A Mutagenesis Study to Investigate the Role of Alanine to Serine Mutations in the Adaptation of a Diatom Cytochrome c6 to Cold Temperatures

Abstract

Proteins in the cytochrome c family share a covalently bond heme cofactor and clear spectroscopic features in the visible wavelengths, making them ideal model systems to investigate protein folding. We have previously identified two homologous cytochrome c6 proteins, one from the psychrophilic diatom Fragilariopsis cylindrus and another from the mesophilic diatom Thalassiosira pseudonana. We found that, while the two proteins only differ by 11 amino acid positions (89% identity), the F. cylindrus cytochrome c6 melts at a temperature 6.4°C lower than the T. pseudonana homolog.
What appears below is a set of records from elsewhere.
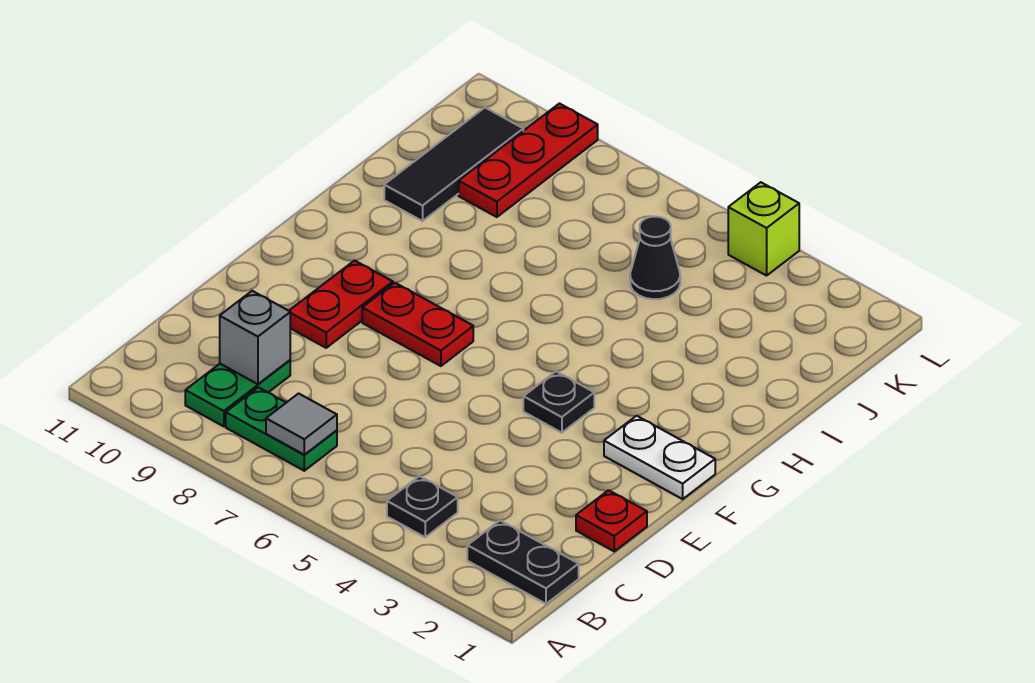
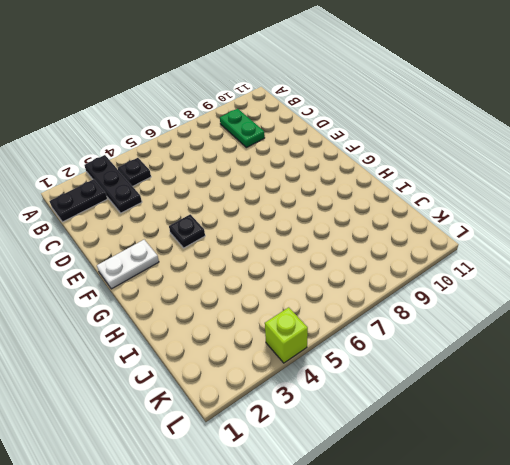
black plate A3:C3 level 1 -> none
none -> green plate B7:B8 level 1
none -> red plate D1 level 1
none -> red plate E9:F9 level 1

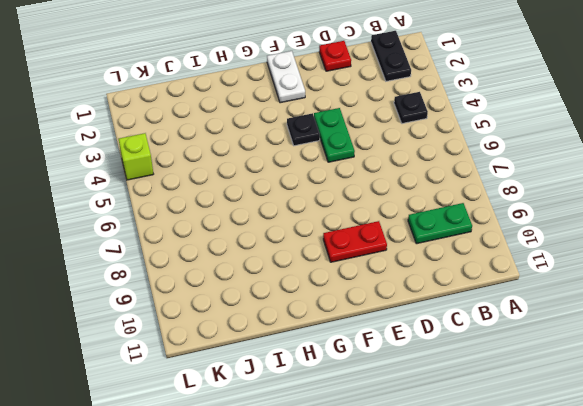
green plate E4:E5 level 1 -> green plate B7:B8 level 1
none -> red plate F7:F8 level 1
none -> black tile I10:K10 level 1
none -> black cone J5 level 1

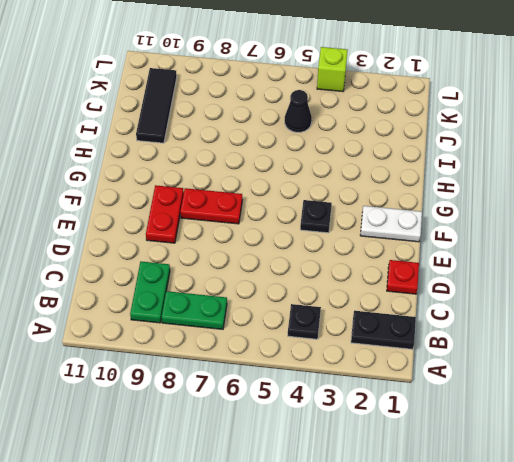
none -> red plate J9:L9 level 1
none -> grey tile B7 level 2
none -> grey brick C9 level 2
We predict that differences in the solvent accessibility of the hydrophobic cores of the two proteins will account for the differences in their stability over temperature. Using an amino acid sequence alignment, we identified three candidate amino acid positions that contain a non-polar alanine residue in the mesophilic protein, but the hydrophilic residue serine in the psychrophilic protein. Therefore, we predicted that, if serine were substituted for alanine in the context of the amino acid sequence of the mesophilic cytochrome c6, the melting temperature of the resulting variant should more closely match the melting temperature of the psychrophilic protein. In this study, we test our hypothesis by evaluating the melting temperatures of single-site alanine to serine amino acid variants of the T. pseudonana protein. We used site-directed mutagenesis to generate A86S, A93S, and A126S variants of T. pseudonana cytochrome c6, and recombinantly expressed and purified the proteins. Comparison of the melting temperatures of the variants with the melting temperatures of wild-type T. pseudonana and F. cylindrus proteins will provide evidence for the role of hydrophilic residues in destabilizing the hydrophobic core to allow for greater flexibility at lower temperatures.